With a comprehensive list :
row n v = [if x == v then 1 else 0 | x <- [1..n]]
Or using fromEnum (thanks dave4420)
row n v = [fromEnum (x == v) | x <- [1..n]]
This should also work:
row n v = replicate (v-1) 0 ++ [1] ++ replicate (n-v) 0
And yet another solution, recursively building up the list:
row :: Int -> Int -> [Int]
row 0 _ = []
row n 1 = 1 : (row (n-1) 0)
row n m = 0 : (row (n-1) (m-1))
And a more readable one, where zeros are "taken":
row :: Int -> Int -> [Int]
row 0 _ = []
row n m = take (m - 1) zeros ++ [1] ++ take (n - m) zeros
where zeros = (iterate id 0)
A simple recursive loop with two temporary variables c and lst . c is for counting and lst is list which we have to return.

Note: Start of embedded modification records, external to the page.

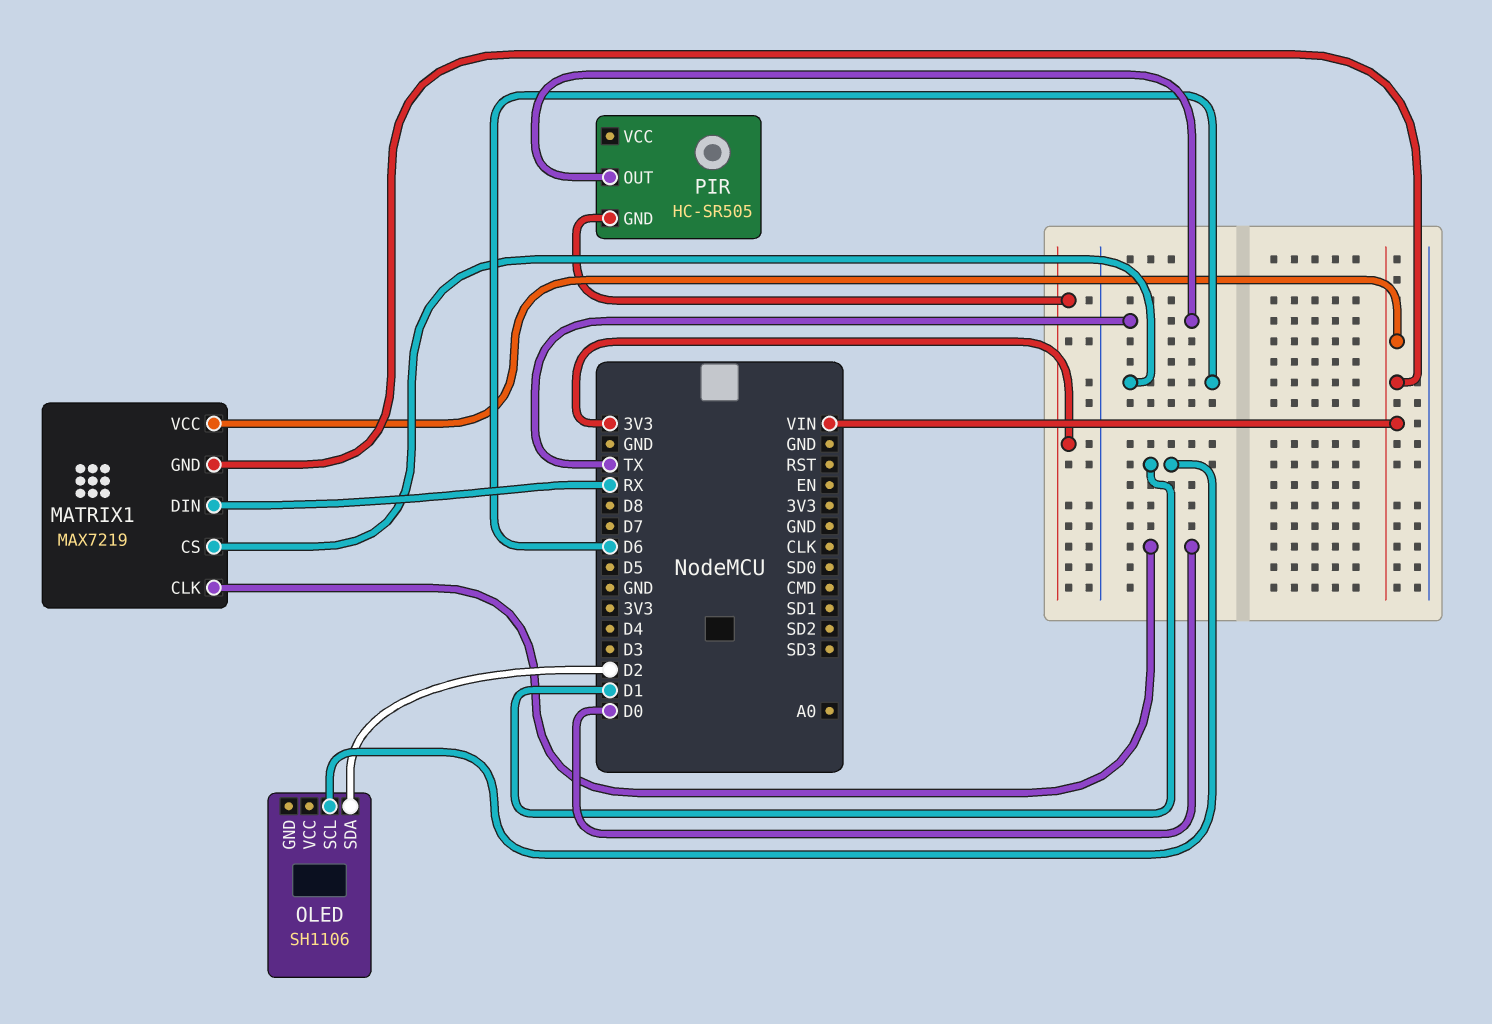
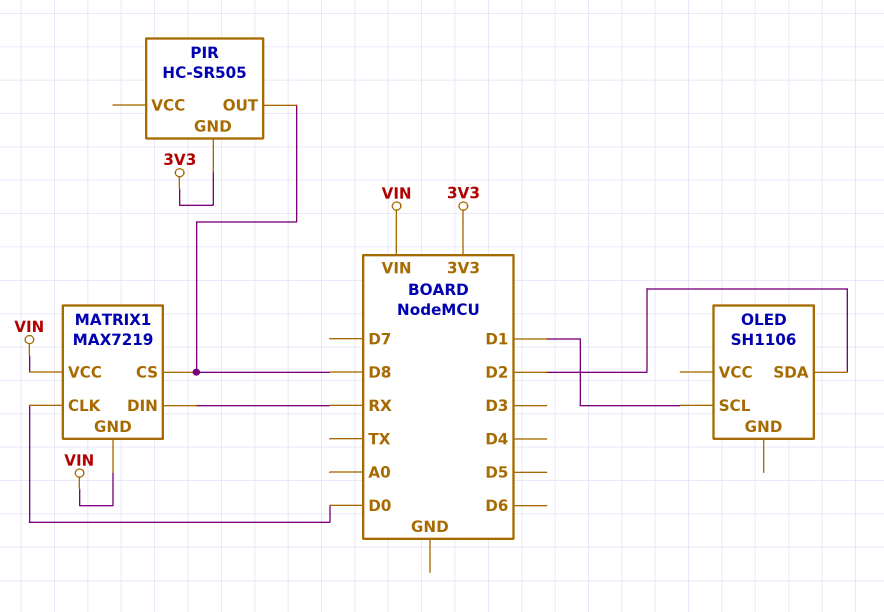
MATRIX1 pin CS: D6 -> D8
PIR pin OUT: TX -> D8

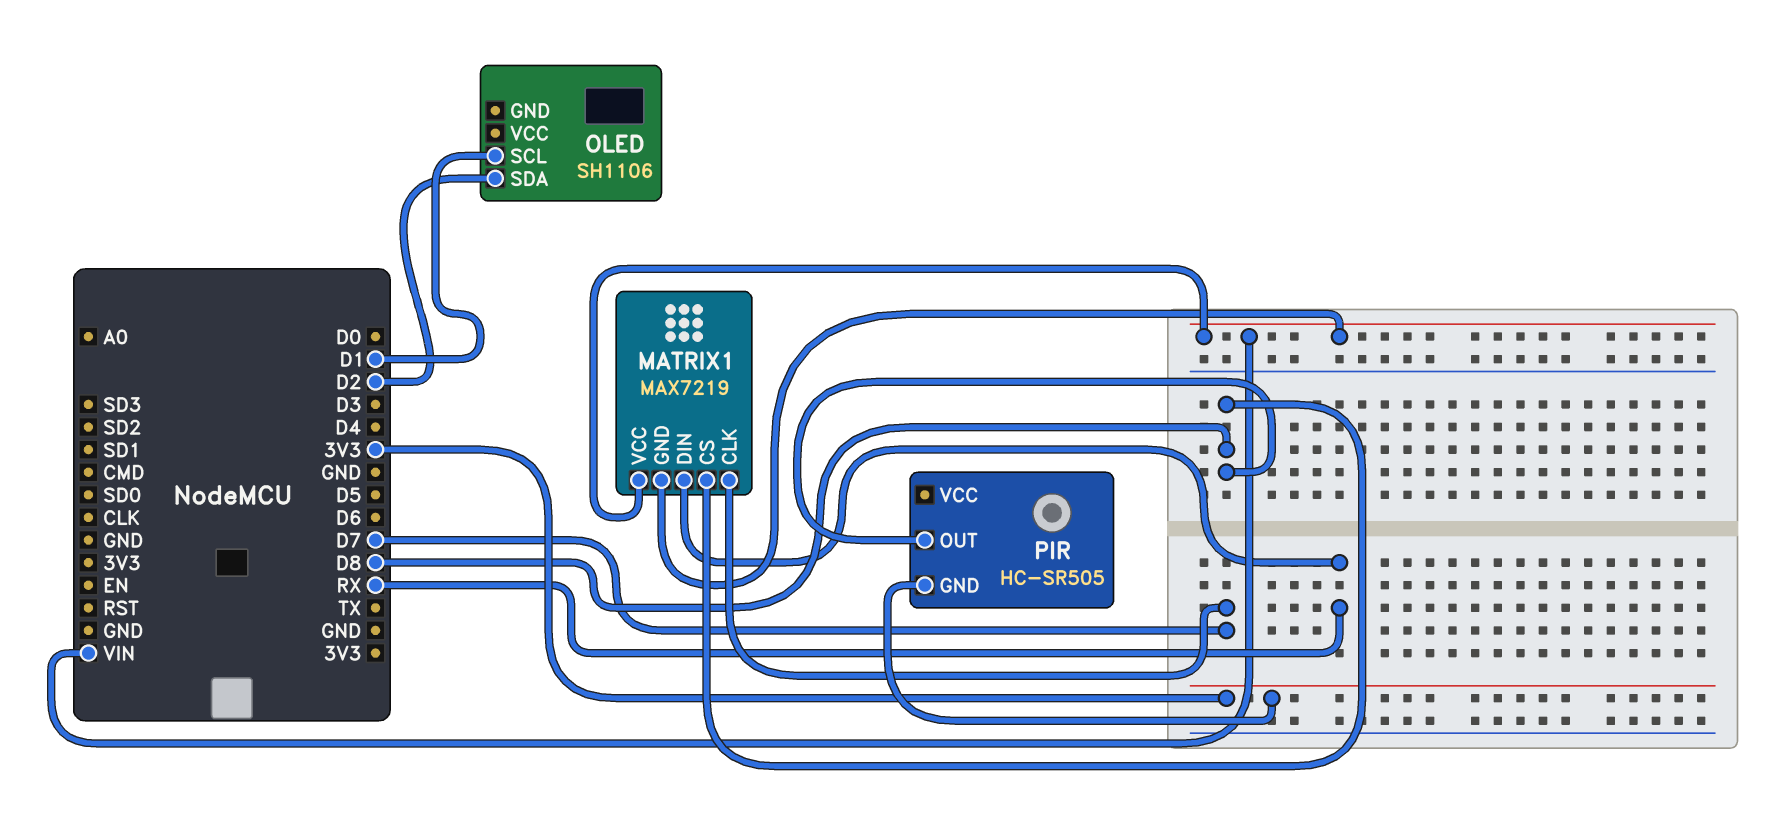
MATRIX1 pin CLK: D0 -> D7

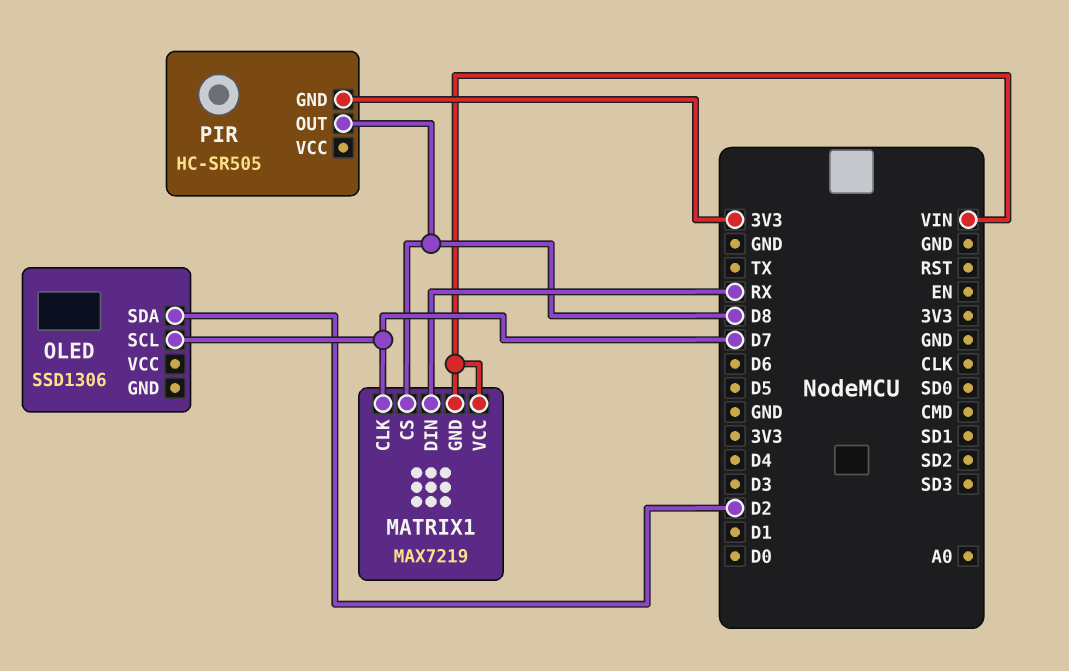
OLED: SH1106 -> SSD1306
OLED pin SCL: D1 -> D7

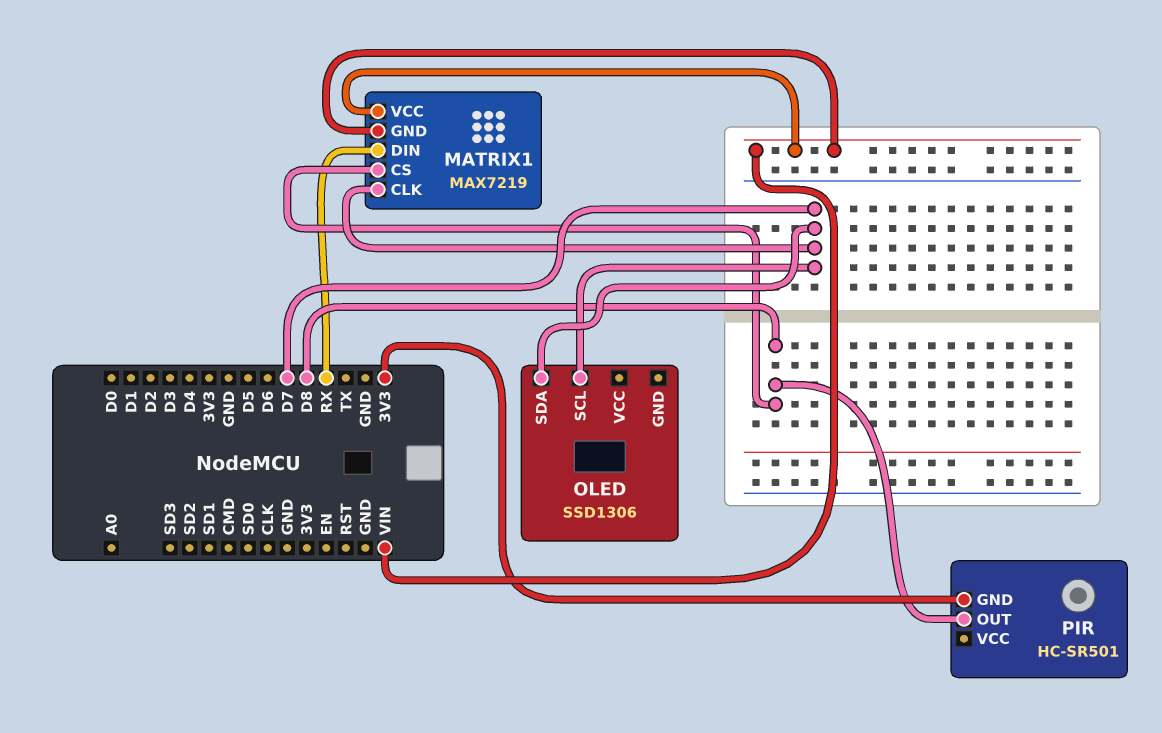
OLED pin SDA: D2 -> D7
PIR: HC-SR505 -> HC-SR501

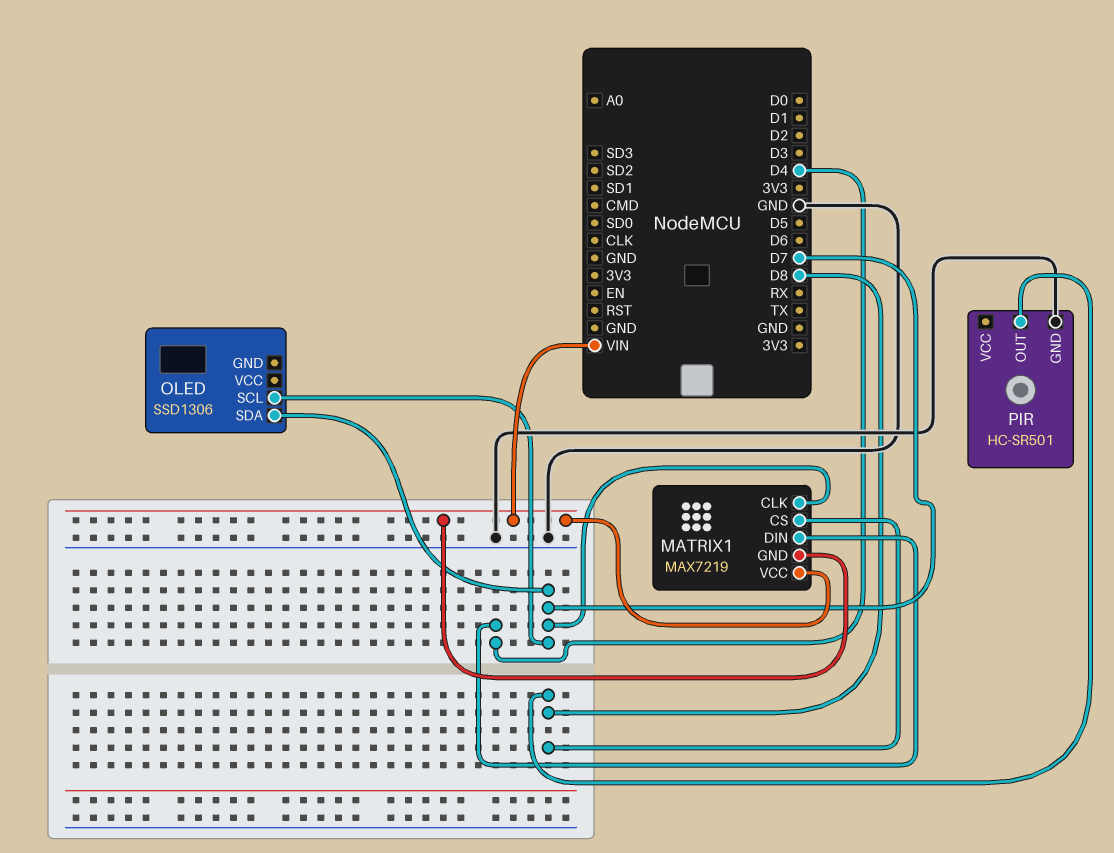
MATRIX1 pin DIN: RX -> D4
PIR pin GND: 3V3 -> GND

row :: Int -> Int -> [ Int ]
row 0 0 = []
row n v = rowHelp n v 1 [] where
rowHelp n v c lst
| c > n = lst
| v == c = rowHelp n v ( c + 1 ) ( lst ++ [ 1 ] )
| otherwise = rowHelp n v ( c + 1 ) ( lst ++ [ 0 ] )
~
~
the fun with haskell is that it let's you write your program very much the way you would express the algorithm. So try:
row n v = [if (x `mod` v==0) then 1 else 0 | x <- [1..n] ]

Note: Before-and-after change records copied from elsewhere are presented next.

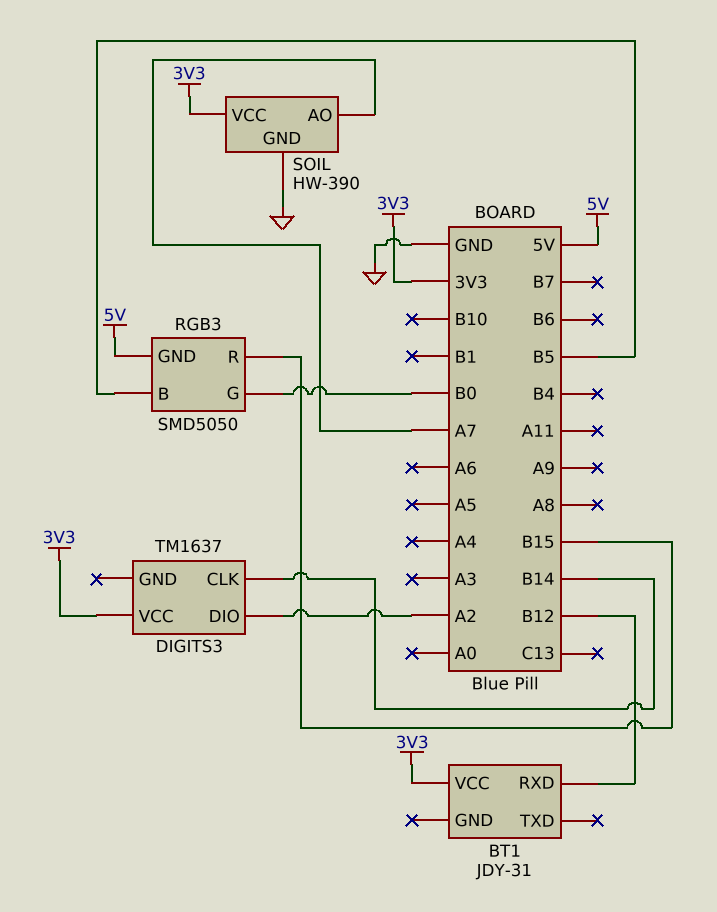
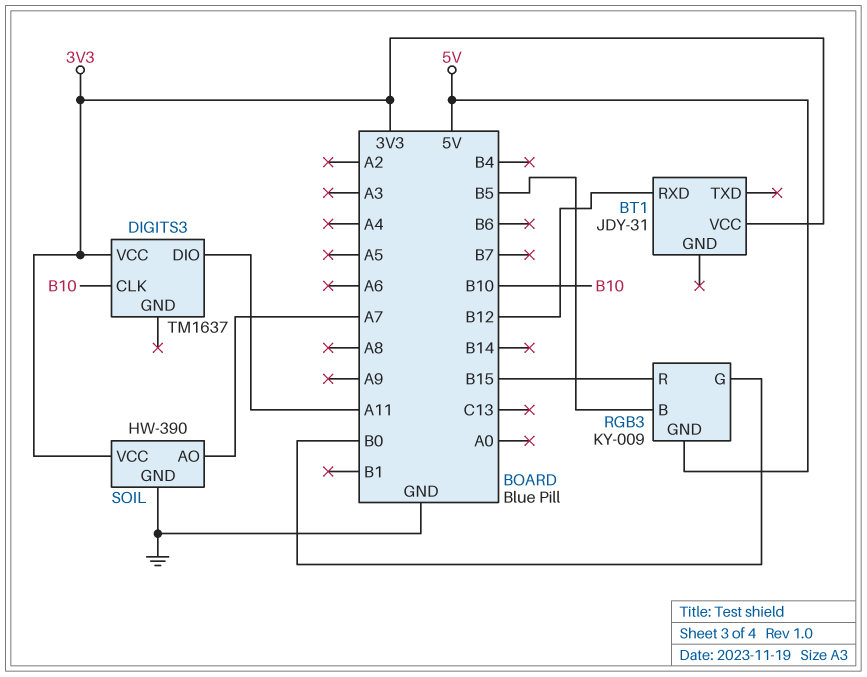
DIGITS3 pin CLK: B14 -> B10
DIGITS3 pin DIO: A2 -> A11
RGB3: SMD5050 -> KY-009

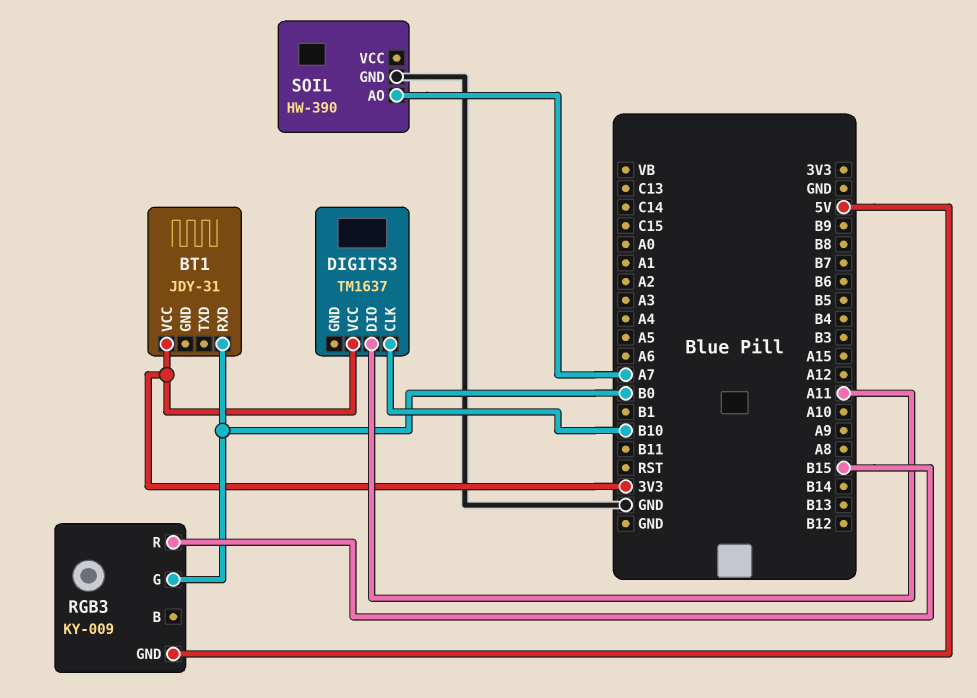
BT1 pin RXD: B12 -> B0
RGB3 pin B: B5 -> none
SOIL pin VCC: 3V3 -> none

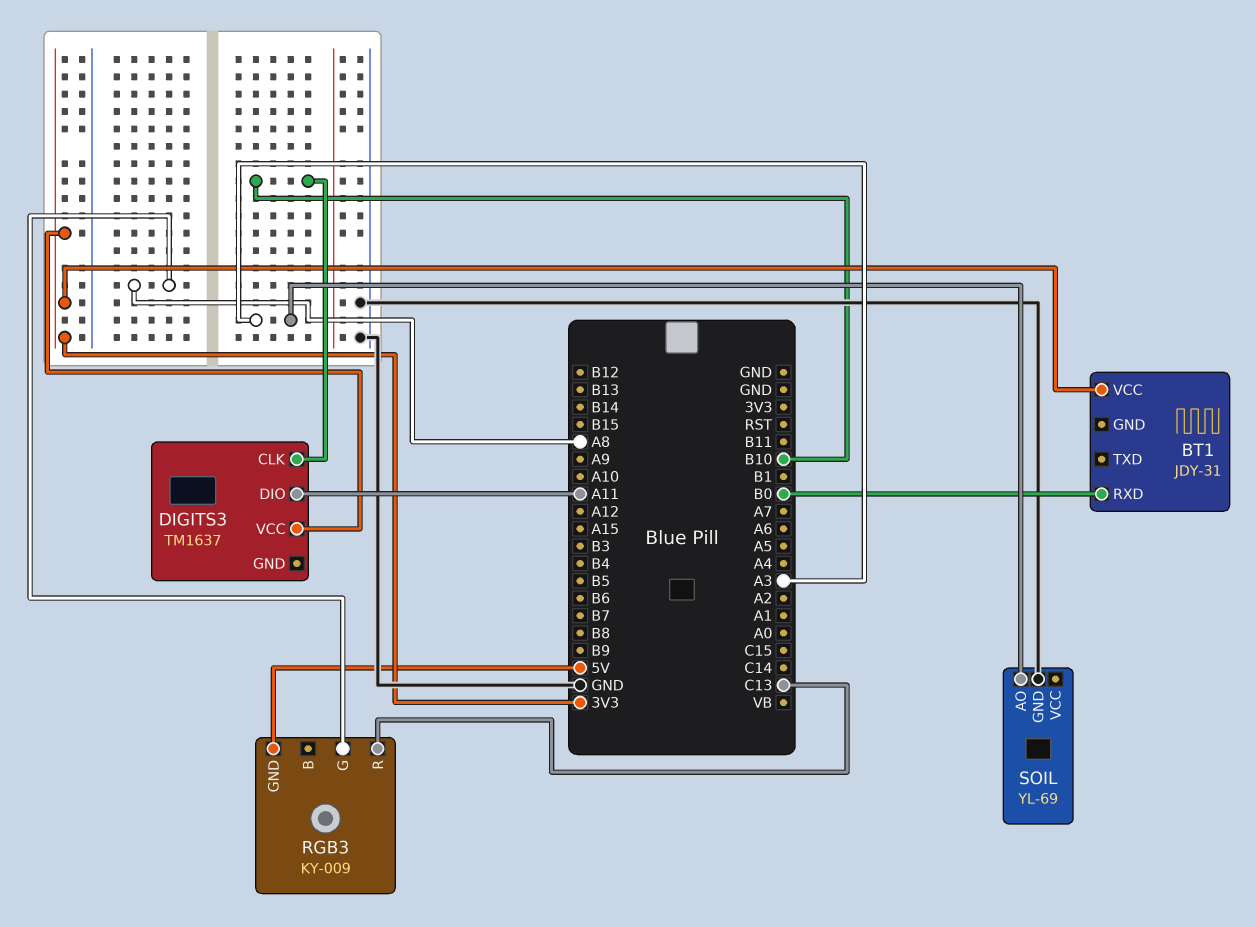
RGB3 pin G: B0 -> A8
RGB3 pin R: B15 -> C13
SOIL: HW-390 -> YL-69
SOIL pin AO: A7 -> A3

At first you create a list from 1,2 to n.
Then you check if the number is divisible by v, if it is, 1 is inserted in the output list, if not 0.
Examples:
> row 0 0
[]
> row 5 1
[1,0,0,0,0]
> row 5 3
[0,0,1,0,0]
> row 15 3
[0,0,1,0,0,1,0,0,1,0,0,1,0,0,1]
HTH Chris
I like to demonstrate a top down approach, based on Chris's solution:
row n v = result
where
result = take n numbers -- our result will have a length of n
numbers = map trans [1,2,..] -- and is some transformation of
-- the list of natural numbers
trans e
| e `mod` v == 0 = 1 -- let every v-th element be 1
| otherwise = 0 -- 0 otherwise
This style emphasizes the idea in functional programming that one writes down what a certain value like row n v is supposed to be, rather than trying to write down what a function does. In reminiscence of a well known joke about the lesser known pragramming language Sartre one could say that in pure functional programming functions do nothing, they just are.